La difficile situazione carceraria

3 gennaio 2012 di fabio pizzul

Nel 2011 ci sono stati ben 74 suicidi nelle carceri italiane e le condizioni di molti istituti penitenziari non sono davvero sostenibili.
Nonostante l’impegno encomiabile della polizia penitenziaria di cui si parla troppo poco. Gli agenti sono spesso costretti a lavorare in situazioni molto difficili.
I dati in un articolo de “Il Fatto quotidiano”

La vigilia di Natale ero nel carcere di San Vittore per partecipare alla S. Messa natalizia presieduta dal cardinal Scola e per far visita ad alcuni detenuti.
Vi riassumo alcune delle parole pronunciate dall’Arcivescovo di Milano davanti ai detenuti. Mi sembrano un utile invito alla riflessione.
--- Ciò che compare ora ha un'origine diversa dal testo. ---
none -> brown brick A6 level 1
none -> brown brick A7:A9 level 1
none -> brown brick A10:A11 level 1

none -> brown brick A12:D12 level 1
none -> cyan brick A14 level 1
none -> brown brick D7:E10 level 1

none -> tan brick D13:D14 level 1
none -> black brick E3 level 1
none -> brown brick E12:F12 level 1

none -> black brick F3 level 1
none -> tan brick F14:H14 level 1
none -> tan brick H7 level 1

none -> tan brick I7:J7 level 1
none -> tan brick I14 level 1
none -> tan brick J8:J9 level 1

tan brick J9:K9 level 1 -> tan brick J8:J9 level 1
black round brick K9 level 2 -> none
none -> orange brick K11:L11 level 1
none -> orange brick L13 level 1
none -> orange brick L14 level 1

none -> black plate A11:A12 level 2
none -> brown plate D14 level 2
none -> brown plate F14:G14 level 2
Amore e speranza vincono la solitudine.
Dovete avere la certezza che la pena può far risorgere, per questo vi invito ad accettare la pena e a personalizzarla.
Nessun uomo può essere ridotto al suo reato.
La dignità dell’uomo non è distrutta dal male commesso, ma questo impone una responsabilità.
Non possiamo accettare un concetto di pena e di espiazione che non sia per la rinascita dell’io.
Una società mostra il suo grado di civiltà da come tratta i suoi luoghi più difficili.
La crisi non deve pesare su coloro che sono gli ultimi nella società.
Condividere la vostra situazione è condizione perché giustizia e pace non siano parole vuote.
Bisogna guardare in modo nuovo alla pena e ai luoghi di espiazione della pena.
Non cedere dipende da te: chi rimanda il cambiamento a domani continuerà a non cambiare.
Usate bene questo tempo che vi è dato.

Frasi raccolte in modo non organico nell’ambito dei tre discorsi che il Cardinale ha fatto a San Vittore, presso la sezione femminile, il reparto sanitario e la Rotonda (durante l’omelia della Messa). Mi sembra che ci siano molti spunti su cui riflettere e un invito esplicito: non dimentichiamoci delle carceri.

Un commento su “La difficile situazione carceraria

  1. cristina

    La situazione delle carceri italiane è disumana da oramai decenni, cio’ non vale solo per i detenuti ma anche per tutti gli addetti. In questi giorni si è dibattuto sull’utilizzo di celle – in realtà dei buchi- in cui dovrebbero stare coloro che vengono incarcerati e solo per poche ore, per farle divenire dei luoghi di soggiorno. Ritengo che una riforma della magistratura (non è pensabile ai copia e incolla fatta da un giudice…..rimasto impunito e con conseguenza la liberazione di ben 9 detenuti “mafiosi”) con processi da tenersi in tempi ragionevoli (e non anni….) sia l’unica strada che porti ad un cambiamento di vita nelle carceri.
    Ritengo che gli interessi di pochi non debbano ledere la dignità di molti. Il principio di rieducazione alla base del codice Rocco è stato “dimenticato”. In ultima analisi la ristrutturazione delle carceri è anch’esso un modo per far ripartire l’economia del paese, sempre che lo stesso Stato paghi in tempi ragionevoli i prestatori d’opera, applicando lo stesso criterio dei termini di incasso di imposte e tasse.